Glen Campbell and Brittany Maynard Face Their Mortality Very Differently

Two stories battled for my attention recently, and both of them broke my heart.

The first was about Brittany Maynard, a 29-year-old woman with brain cancer who moved from California to Oregon to gain access to legal suicide-inducing drugs. She is planning to die in bed, surrounded by her family, on Nov. 1 (the solemnity of All Saints), two days after her husband’s birthday.

The second story was about the singer Glen Campbell, who decided to go public with his struggle against Alzheimer’s disease. With his children on stage with him for a final, 151-stop musical tour, and the cameras rolling for a ground-breaking documentary, Campbell said: “I ain’t done yet. Tell ’em that.”

Maynard is fighting, through a foundation set up in her name, to expand the right to die beyond the five states that now allow it.

Campbell is allowing himself to be seen in all his vulnerability to show those suffering with Alzheimer’s — some 44 million people worldwide — and all those who will be diagnosed in the future, that, as St. John Paul said, “Life is always a good.”

Our reactions to these stories show that, as usual, we Americans seem to have a split personality. We applaud Campbell for his courage in refusing to go quietly into that good night, and yet many of us also support Maynard’s desire to “die with dignity.”

I do not.

I have watched people close to me die, and, with the rest of the world, I watched St. John Paul suffer with the debilitating and ultimately fatal effects of Parkinson’s disease. It was heartbreaking, and while I prayed for a miracle for all of them, I also prayed that each would have a peaceful death.

But we are not the architects of our own lives, no matter what we think and no matter how many misguided politicians and activist judges we can convince that we are. What Maynard is doing is wrong, and my fervent prayer is that she changes her mind.

With palliative care, we can hope for a death without pain for ourselves and our loved ones, and there is nothing wrong with that. We can refuse extraordinary, unnatural treatments. But to choose suicide — and to further legalize it in this country — is a catastrophic mistake.

Take a look at what assisted suicide and euthanasia are doing to Belgium and Denmark.

In a piece for Front Page magazine last month, Stephen Brown wrote:

“Holland was the first European country to betray its Judeo-Christian heritage regarding the sanctity of life when it legalized euthanasia in 2001. Holland also has the dubious distinction of leading the way in killing babies, as the Dutch euthanasia policy was expanded in 2006 to babies born with severe birth defects.

It therefore should not surprise that Holland is another country where euthanasia appears out of control. In 2011, 3,695 people were reported medically killed, including 13 psychiatric patients, while 4,188 were euthanized in 2102, accounting for three percent of all Holland’s deaths that year.”

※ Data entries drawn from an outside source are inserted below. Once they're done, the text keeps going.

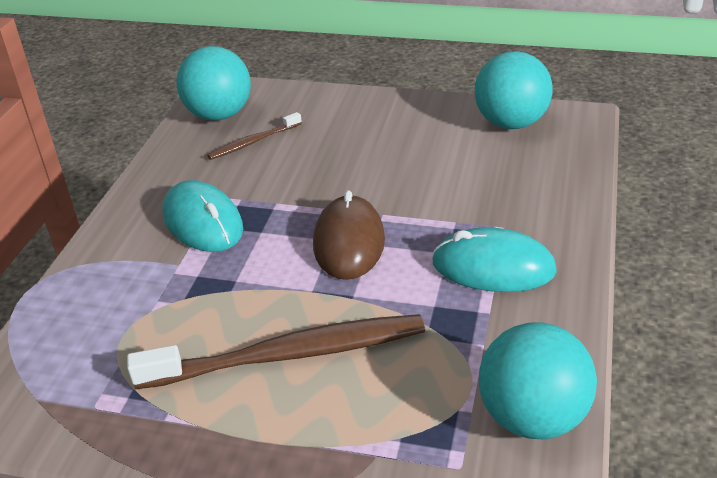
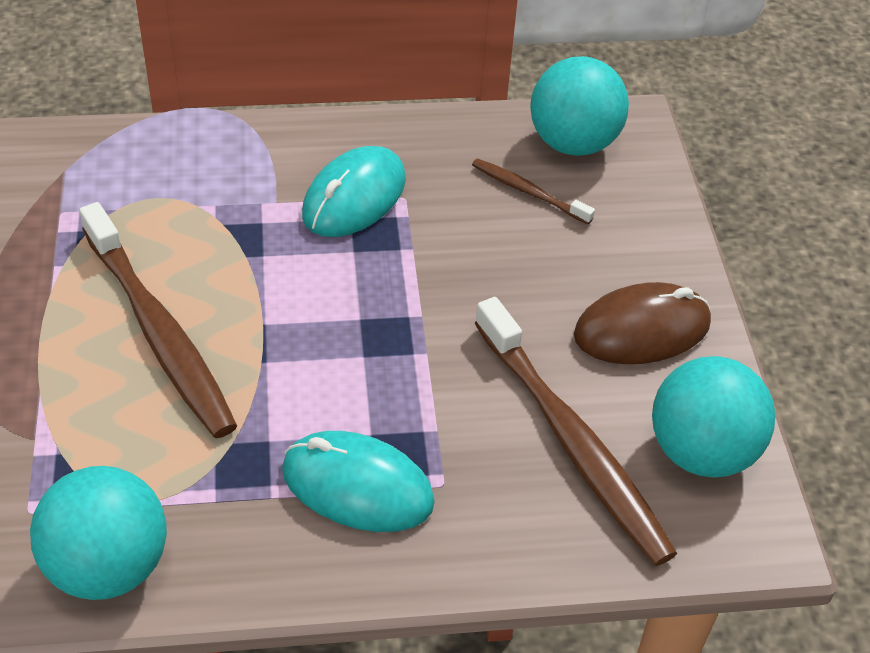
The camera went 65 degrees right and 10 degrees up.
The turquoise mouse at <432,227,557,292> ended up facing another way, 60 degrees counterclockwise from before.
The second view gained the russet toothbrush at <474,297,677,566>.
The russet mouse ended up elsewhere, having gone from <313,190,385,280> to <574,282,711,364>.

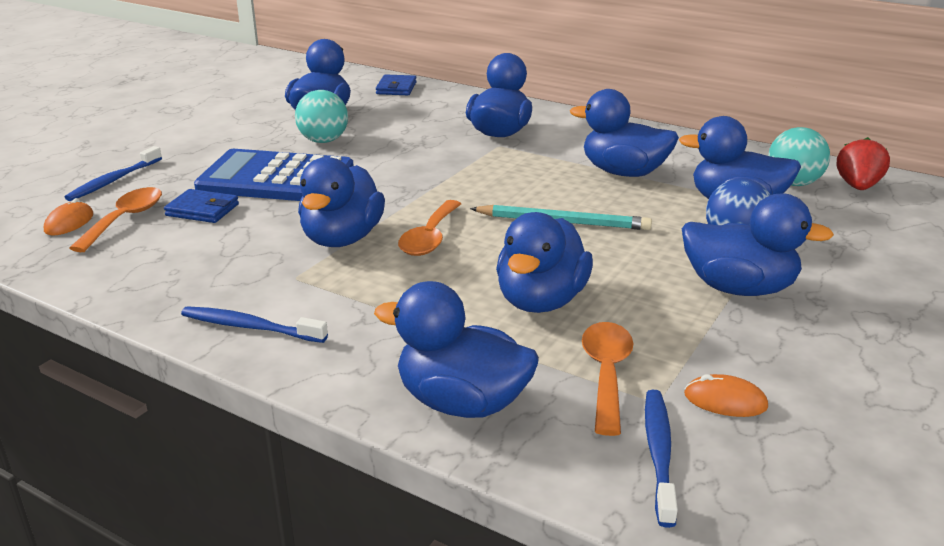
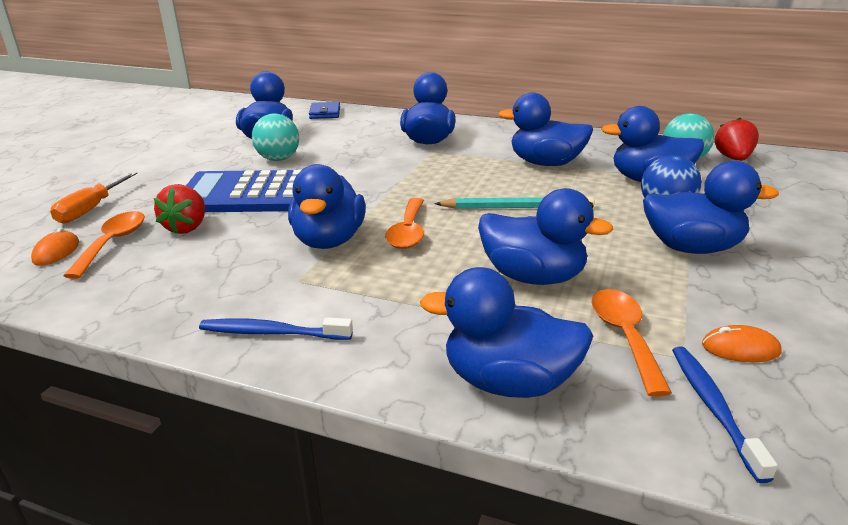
The camera went 10 degrees left and 0 degrees up.
Where the blue toothbrush stood at <65,146,162,201>, the orange-coloured screwdriver came to stand at <50,172,137,224>.
Where the blue card wallet stood at <164,189,239,223>, the scarlet berry came to stand at <154,184,205,234>.
The blue toy duck at <496,212,593,313> ended up facing another way, 75 degrees counterclockwise from before.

Brown wrote that, in 2012, Holland also began sending mobile death teams to the homes of people who want to die but whose doctors refuse to help them. And Belgium, if possible, is worse.

According to Brown:

“Originally, Belgium’s euthanasia law, passed in 2002, was meant for gravely ill adults suffering unbearable physical pain. Now, as mentioned, it includes those experiencing ‘unbearable psychological suffering.’ So relatively healthy people suffering mental stress or disorders are now being killed, among them a 44-year-old person who had undergone a failed sex change operation. So it is no wonder the number of euthanasia victims in Belgium has grown from 24 people in 2002 to 1,807 in 2013, an average of five per day and a 27 percent increase from 2012.”

Brown also reported that Belgium’s King Philippe signed a law last March allowing euthanasia for children of any age and dementia sufferers upon request. Last month, Belgium — a country without the death penalty — made headlines again when it granted a convicted murderer the right to die under the country’s euthanasia laws. Another 15 inmates have made the same request.

Could this happen in the United States? Could we have mobile death squads and legalized murder of babies born with birth defects? In a country that has aborted 55 million children in the last generation, and where “choice” is well on its way to becoming the new religion, it absolutely could. We are already headed that way.

Since Oregon’s Death with Dignity Act was passed 14 years ago, 1,100 people have asked for the lethal prescription, and two-thirds of them have ended their lives with it. Please pray with me that Maynard does not join that group and changes her mind about her date with death.

Life is always a good, even if it is cut tragically short by a disease we cannot control.